Senators Sanders, Cruz show fundamental differences on health care

By Jonathan Mizrahi, M.D.
St. Louis Post-Dispatch, Feb. 15, 2017

I hope many people were able to watch the debate that CNN hosted last week between U.S. Sens. Bernie Sanders and Ted Cruz. They spent over an hour fielding questions from spectators and moderators about the present and future of health care in the United States. Sen. Cruz provided a couple misleading answers and suggestions that I believe are worth clarifying.

First, he stated that his primary goal in repealing the Affordable Care Act was to remove government from the equation so that health care would be back in the hands of patients and their physicians. As appealing as he makes it sound, removing government-funded insurance would hardly make a dent in the amount of autonomy patients and their physicians have over their health care.

This is the case because nearly two-thirds of Americans have private insurance. The ever-present middlemen, these insurance companies very much dictate what medications you will have covered, which physicians and specialists you will be able to see and which exams and lab tests will be paid for. Removing government from the equation will not change this.

Second, Sen. Cruz used impressive-sounding statistics to make the case that the health care system in the U.S. is the best in the world.
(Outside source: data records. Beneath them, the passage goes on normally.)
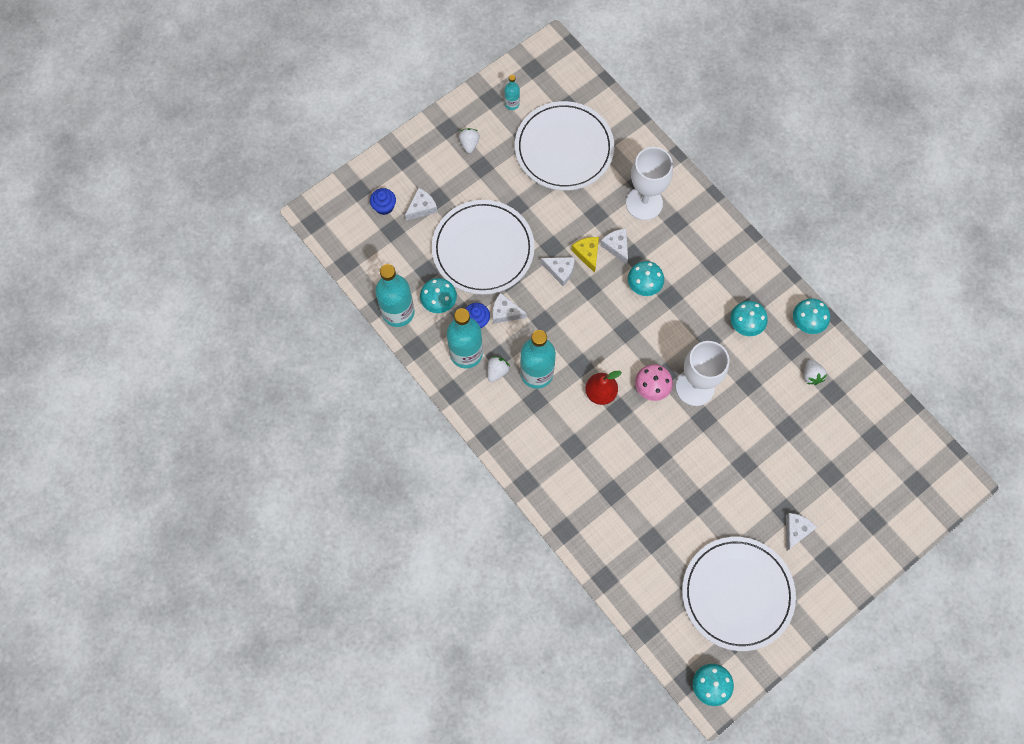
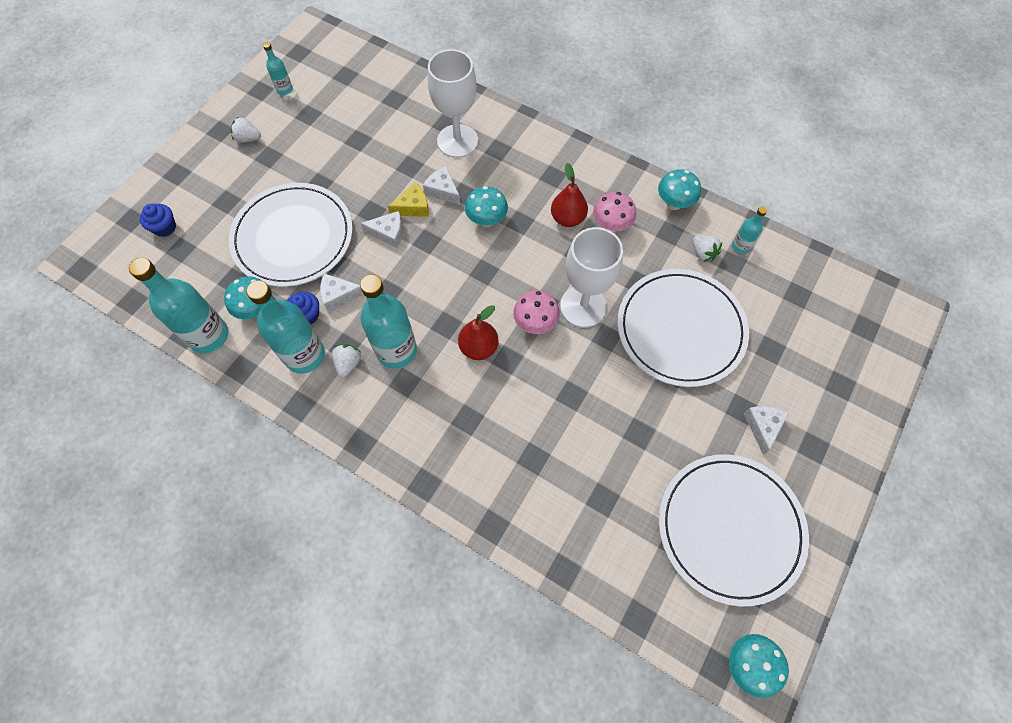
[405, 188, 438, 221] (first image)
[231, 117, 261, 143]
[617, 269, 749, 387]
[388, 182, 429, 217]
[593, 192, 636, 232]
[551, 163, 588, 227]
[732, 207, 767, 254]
He quoted the higher number of mammograms and MRI scans that are performed in the U.S. compared to other developed countries.

While larger numbers surely do sound exciting, the number of MRIs physicians order for their patients in the U.S. is far too high. These are not true markers of health care performance, and instead are emblematic of the waste in our system. Do not get me wrong, MRIs are an invaluable tool in the arsenal of a physician, but they are too often ordered because our system of payment does not yet place a premium on cost-effectiveness.

This has caused the U.S. to spend more money per capita on health care than any other country in the world, while being ranked 11th out of 11 in overall health care among countries studied by the nonpartisan Commonwealth Fund, largely due to our poor rankings in access, equity and efficiency.

It is important to note that the U.S. indeed delivers effective and innovative health care. However, too often, only the wealthiest citizens with the most expensive insurance are able to benefit from it. There are still about 28 million uninsured Americans who are unable to access the best tests and treatments that physicians have to offer.

The Affordable Care Act has brought the number of uninsured down by 20 million, a significant number to be sure, but one that still has room for improvement. This is why building on the present law is needed, but calls to completely repeal it represent a callous and dangerous approach to those who have benefited most.

I point these two above examples out from the CNN special, but there were many other important takeaways from listening to these two senators debate. There is a fundamental difference in the approaches of Sens. Sanders and Cruz to U.S. health care. Sen. Sanders emphatically views the delivery of health care as an American right, while Sen. Cruz stated he views access to health care (i.e. through less expensive options by way of increased competition) as an American right. This distinction is not trivial.

A particular organization with a sensible solution that I would like to highlight is Physicians for a National Health Program. With chapters across the country, including one here in Missouri, PNHP is a group of physicians that advocate for consideration of moving toward a single-payer system, similar to Medicare-for-all. Benefits of such a system include removing private insurers from the marketplace, helping to drive down costs, and allowing the national insurance program to negotiate drug prices with pharmaceutical companies, helping to curb the often-astronomical prices that patients must pay for brand-name therapies. This proposal is similar to the system that Canada has in place, and is essentially the same as what Sen. Sanders has been advocating for throughout his career. Reasonable people can disagree about the advantages and disadvantages of such a system, which takes me back to the debate.

While Sen. Sanders’ argument for universal health care will guarantee that no American is uninsured, Sen. Cruz’s plan will leave the number of Americans uninsured up to the marketplace. Whether the latter seems desirable or fair in the richest nation in the history of the world is the question we must ask ourselves.